The R&D issues to be addressed in implementing the R&D strategy include "designing new materials with new functions by controlling modular structures," and the "establishment of the science of the generation and decomposition of modular structures" and "advancement of common basic technologies" that are necessary to make this possible. In order to implement the "design of new materials with new functions by controlling modular structures," it is important to consider the following points: 1) how to combine multiple blocks to achieve the high functionality and multifunctionality required of materials, and 2) how to achieve a low-cost decomposition process to reduce environmental impact and achieve material circulation. In order to control the stability and decomposition of inter-block bonds, it is necessary to establish the "science of generation and decomposition of modular structures" through the elucidation of deterioration and destruction mechanisms in existing materials and scientific understanding of current separation and recycling processes. In addition, in promoting the above-mentioned R&D, it is necessary to advance simulation and measurement technologies in combination with data science that can handle more complex phenomena. In particular, it is necessary to develop simulation techniques for non-equilibrium and unsteady states, including decomposition processes, and to build a database of dynamic data that can track the time evolution of reactions and processes. In addition, it is necessary to develop new process technologies for the generation and decomposition of modular structures, as well as high-throughput experimental methods and real-time process measurement methods.

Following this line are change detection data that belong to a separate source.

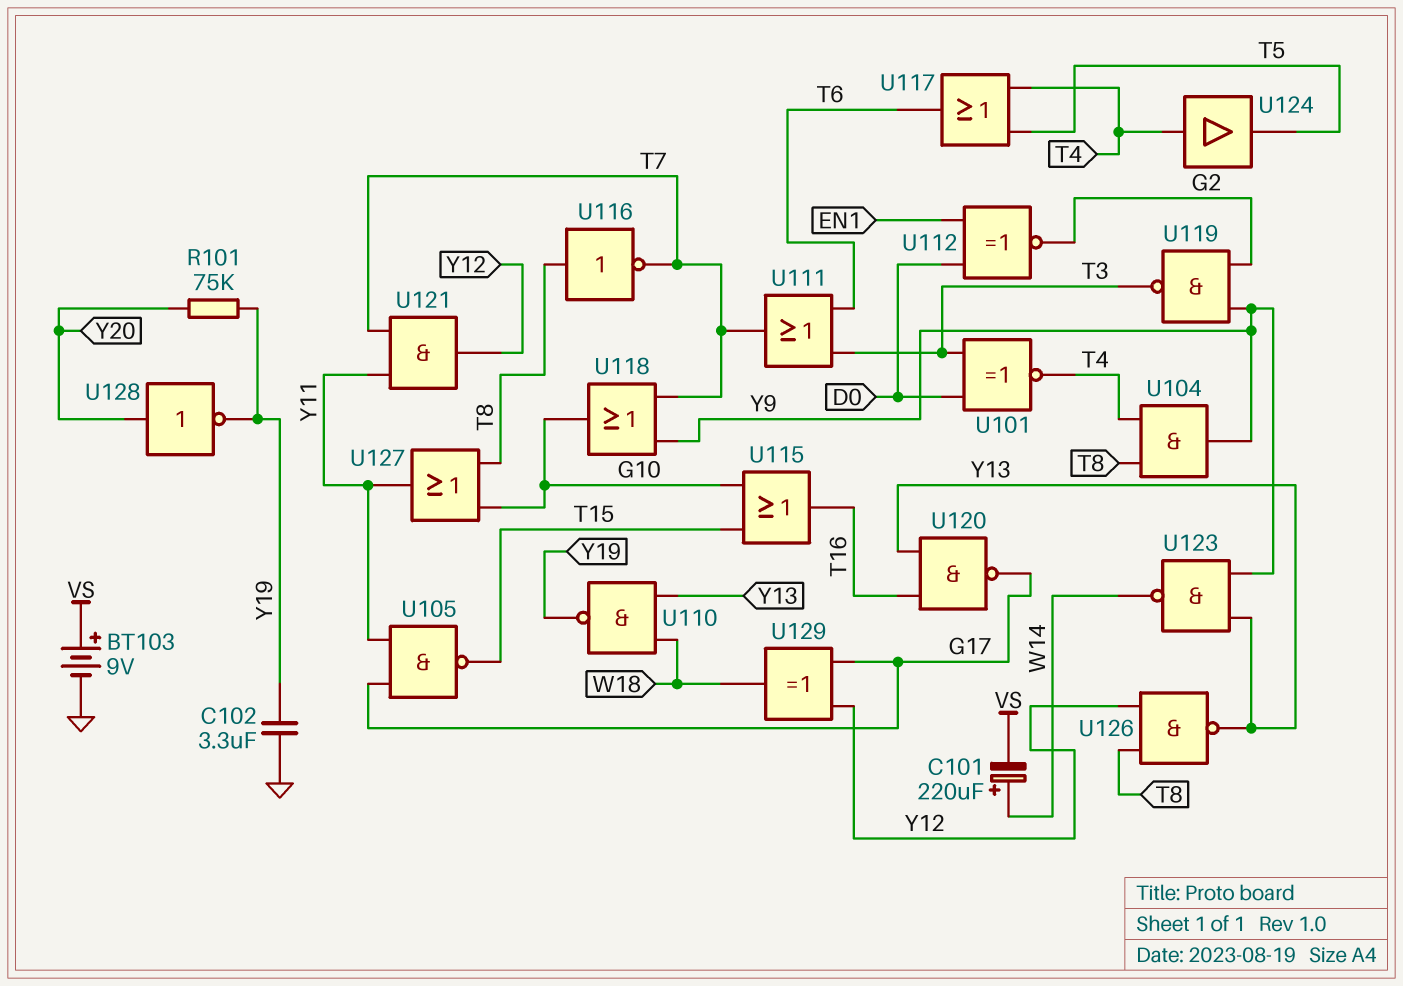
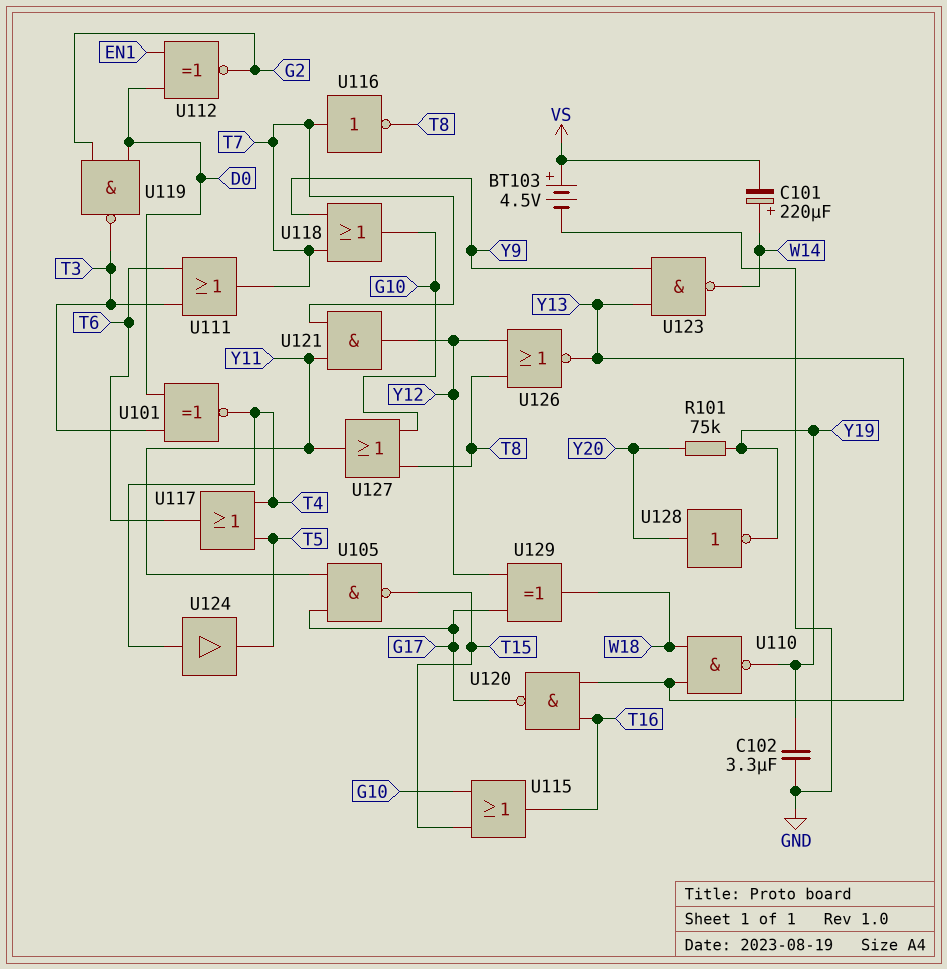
BT103: 9V (plus VS, minus GND) -> 4.5V (plus VS, minus GND)
U104: AND (in T4, in T8, out Y9) -> none
U116: NOT (in T8, out T7) -> NOT (in T7, out T8)
U119: NAND (in G2, in Y9, out T3) -> NAND (in D0, in G2, out T3)
U126: NAND (in T8, in Y12, out Y13) -> NOR (in T8, in Y12, out Y13)

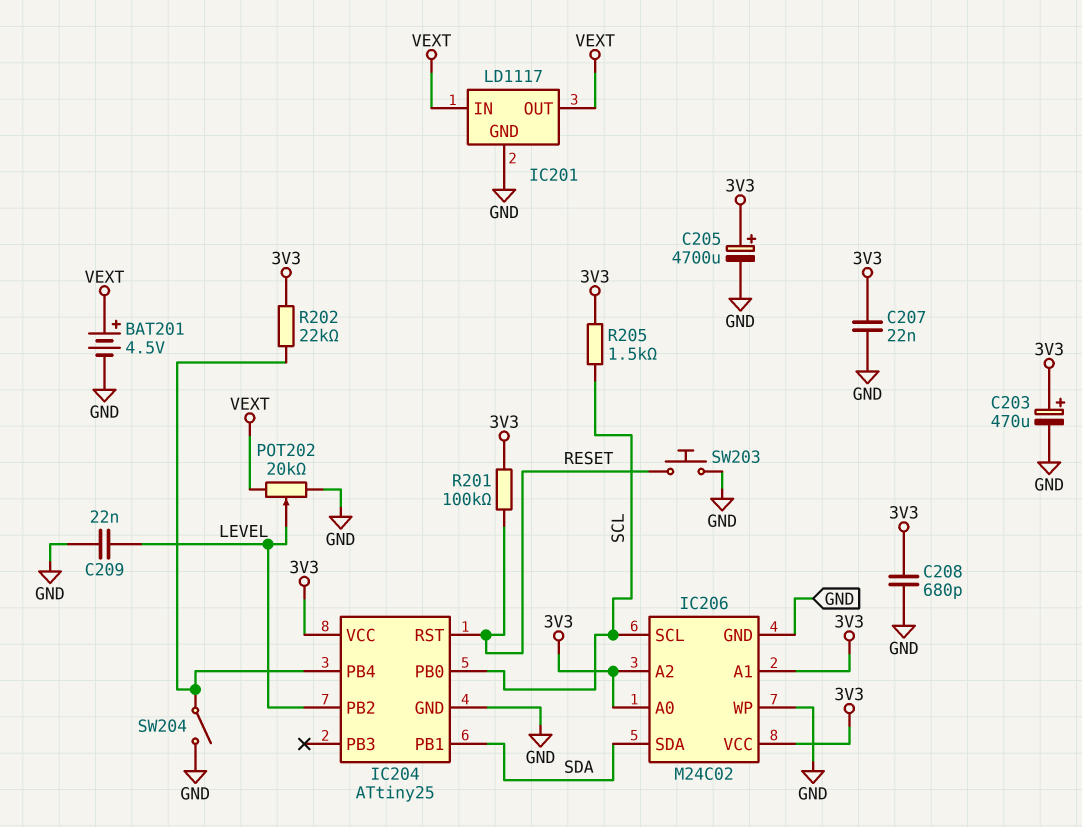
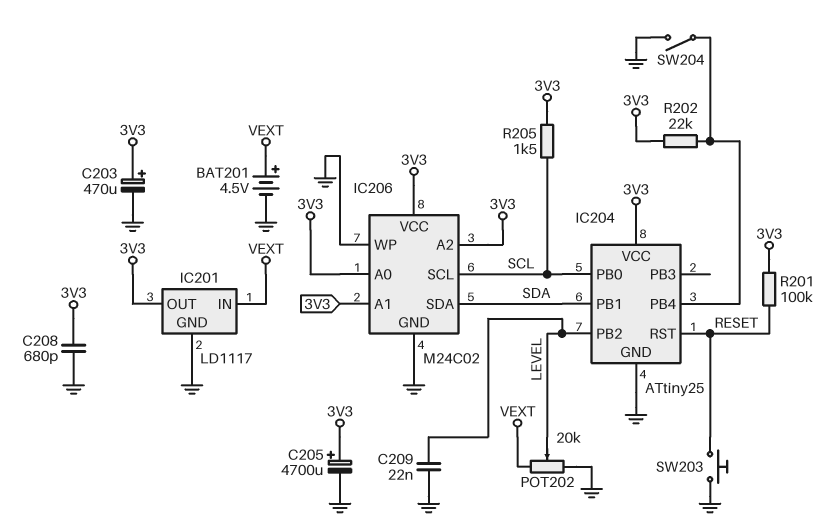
C207: 22nF (3V3, GND) -> none
IC201 pin OUT: VEXT -> 3V3

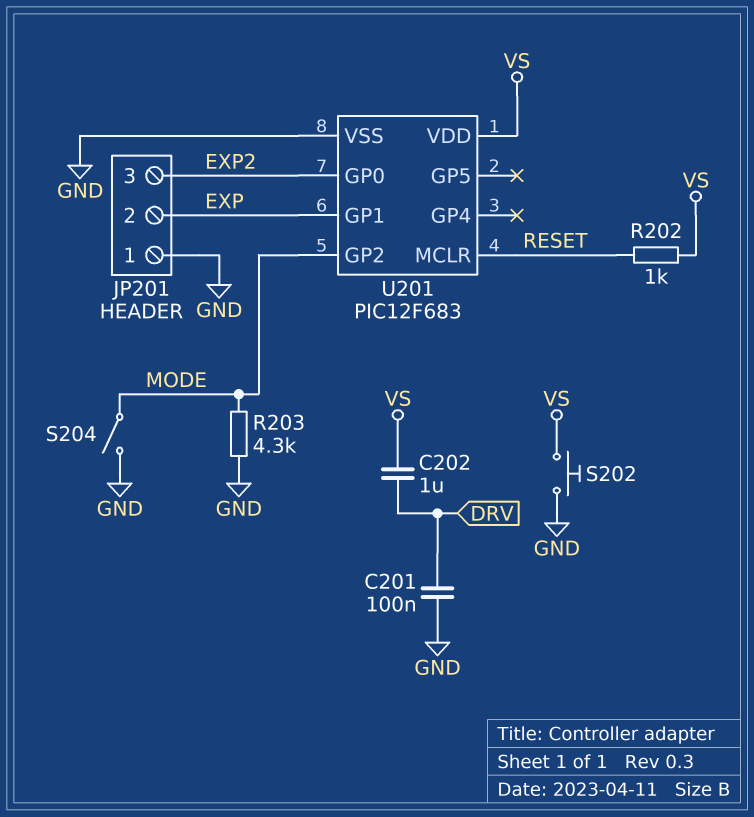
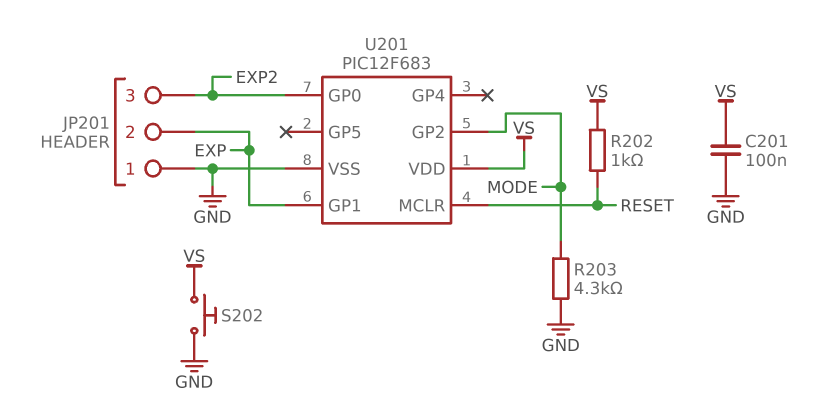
C201: 100nF (DRV, GND) -> 100nF (GND, VS)
C202: 1uF (DRV, VS) -> none
S204: switch (GND, MODE) -> none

In promoting the research and development of this proposal, it is important that diverse researchers with different academic backgrounds and research motivations, such as materials science, chemistry, physics, computational science, process engineering, data science, recycling engineering, and separation engineering, collaborate and integrate their research to achieve the same goal. In addition, it is also important to consider social impact, technical feasibility, and economic rationality in parallel. In order to achieve this, it is necessary to create a policy framework that intentionally matches the academic curiosity and application orientation of each researcher, and to create a forum for sharing goals. For example, multiple research projects could be set up in a sequential manner to enable step-by-step implementation from the promotion of interdisciplinary and fusion research to industry-university collaborative research that considers the entire life cycle of materials and products. From the perspective of resource circulation, it is also necessary to involve human resources who can consider which resources should be circulated and which functions should be circulated after looking at the entire life cycle from natural resource development to disposal and recycling. In order to achieve this, it is also effective to set up a forum for exchanging opinions from diverse perspectives and from a bird's-eye view, involving specialists who have not been directly involved in materials development in the past, such as resource science, mineralogy, earth science, environmental science, environmental policy, and economics. In addition, the strategic use of standardization and regulations should be promoted in order to make material circulation take root in the proactive activities of industry.